The basic premise is a sound enough one. Throwing Kei and Yuri into a high fantasy story and seeing what happens is an entirely reasonable idea for a Dirty Pair episode, especially in the context of the way the genres of high fantasy and science fiction have evolved over time. Though the most famous iteration of it began as technophillic futurist speculative fiction about logic puzzles, sci-fi as of the 1980s is a profoundly different thing. This is in part due to Star Wars making it OK again to do sci-fi stories on a mass-market scale not in the US Golden Age Hard SF vein, but other ways of doing high-tech stories about starships and space travel and things like that have always existed. This secondary tradition is one Dirty Pair is very much a part of, in part because of the differences between US and Japanese Golden Age science fiction, but also because Dirty Pair is the kind of sci-fi that is able to divorce a futuristic setting from futurism: This is not a series that speculates about future technology, it uses its setting as metaphor and allegory for the issues it’s trying to look at. Again, this is a hallmark of Japanese science fiction in general, but Dirty Pair takes it to its logical endpoint.
(The crowning achievement in using sci-fi settings and imagery as narrative is, of course, Nausicaä of the Valley of the Wind, the film version of which it is quite clear to me that the writers of this episode had seen, if not actually understood. More on this later.)

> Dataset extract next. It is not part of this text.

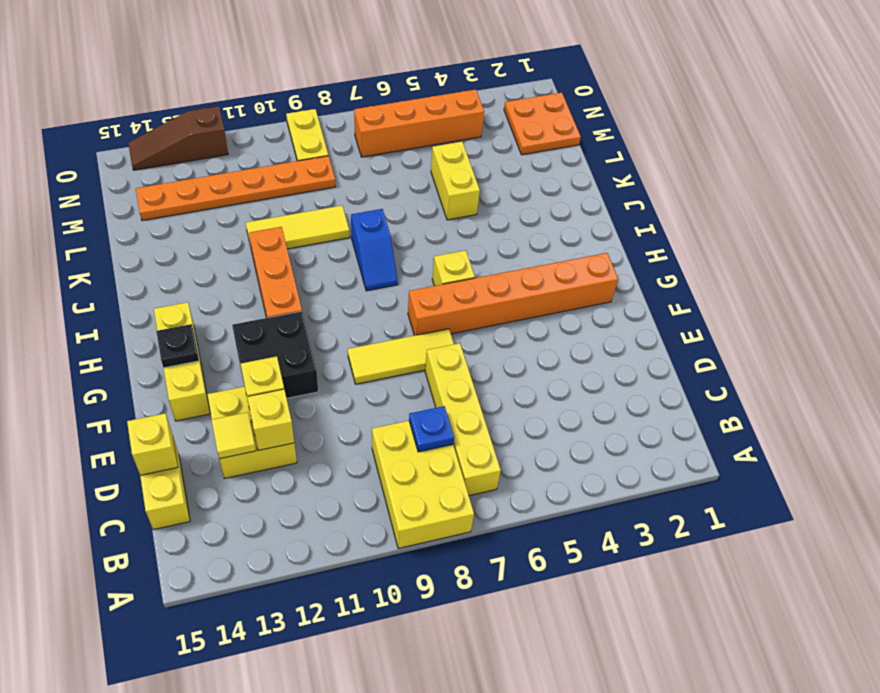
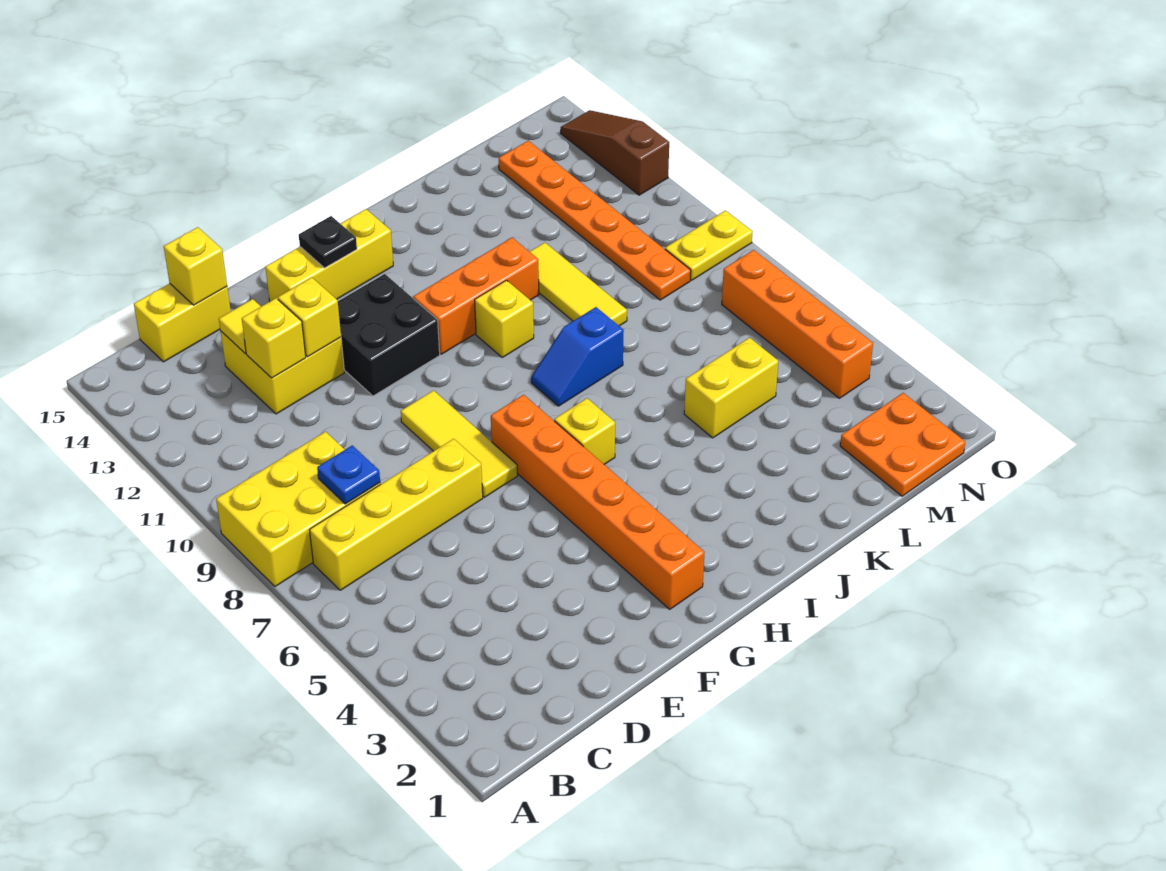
none -> yellow brick I10 level 1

Because of this, perhaps counterintuitively, science fiction is uniquely suited amongst genre fiction to looking at extremely ancient and esoteric themes: Look once again at, for example, BRIAN’s role in “How to Kill a Computer”, or indeed, the resolution of last week’s episode and the Lovely Angels themselves. The Dirty Pair Strike Again effortlessly tackled really complex and heady themes about spiritual enlightenment and material social progress. High fantasy (and by this I mean the kind of tradition that sprung up in the wake of people like J.R.R. Tolkien and C.S. Lewis and that George R.R. Martin seems to be a part of), by contrast, tends to be very gritty and political, focusing on the nuts-and-bolts of human society and, due to its fixation on things like kings and queens and knights and princes, enjoys gossiping about the goings-on in the halls of power and nobility. Exploring the space between these two poles and the way the two traditions have developed the way they have is right in this show’s wheelhouse.…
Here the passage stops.